Pour réaliser ces objectifs, notre politique (comme nous l'avons répété à satiété) est de donner le mot d'ordre correct, de proposer la tâche correcte à chaque moment de la lutte de classes et de dénoncer les directions réformistes pour ne pas être capables de le faire.

La bataille menée par le POR(C)

Malheureusement, le type de tâches et de discussions que proposèrent les camarades du POR(C) dans les organisations ouvrières de masse ne suivirent pas cette méthode :

« La thèse de la COB garde le silence sur ce problème.
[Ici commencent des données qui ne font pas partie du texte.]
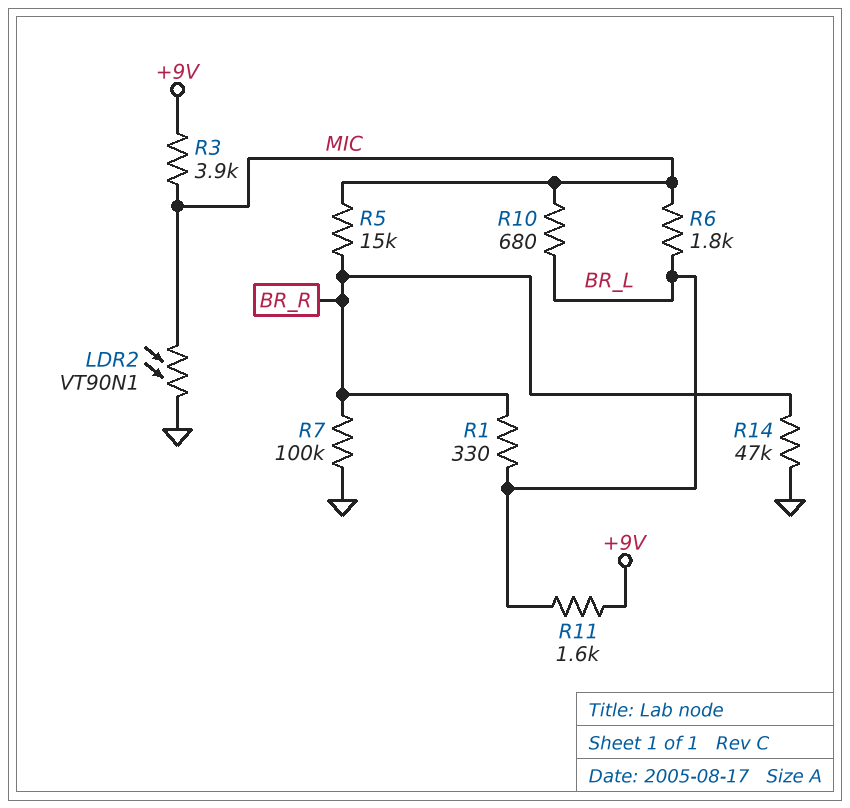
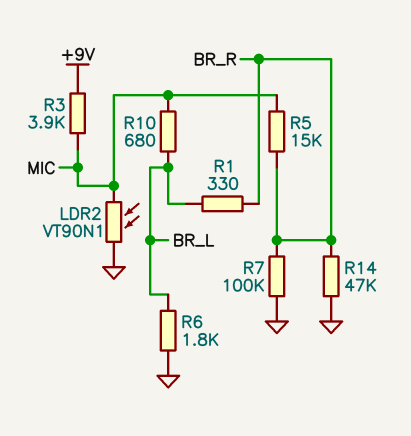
R6: 1.8k (BR_L, MIC) -> 1.8k (BR_L, GND)
R11: 1.6k (+9V, BR_L) -> none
Au congrès, grâce aux ruses de la présidence, on a empêché les travailleurs de l'Université et les autres délégués ouvriers de développer ce point. Une manœuvre accordée entre les opportunistes, les agents du gouvernement et les partisans du pacifisme, a interdit que se discute la stratégie du pouvoir pour le socialisme qui, dans les conditions actuelles concrètes de la Bolivie, est la lutte armée, la guérilla. Mais l'avant-garde combattante, les armes à la main, dans la montagne, les villes et les mines, comblera ce vide du programme ouvrier ».("Combate" n°2, 15 juillet 1970).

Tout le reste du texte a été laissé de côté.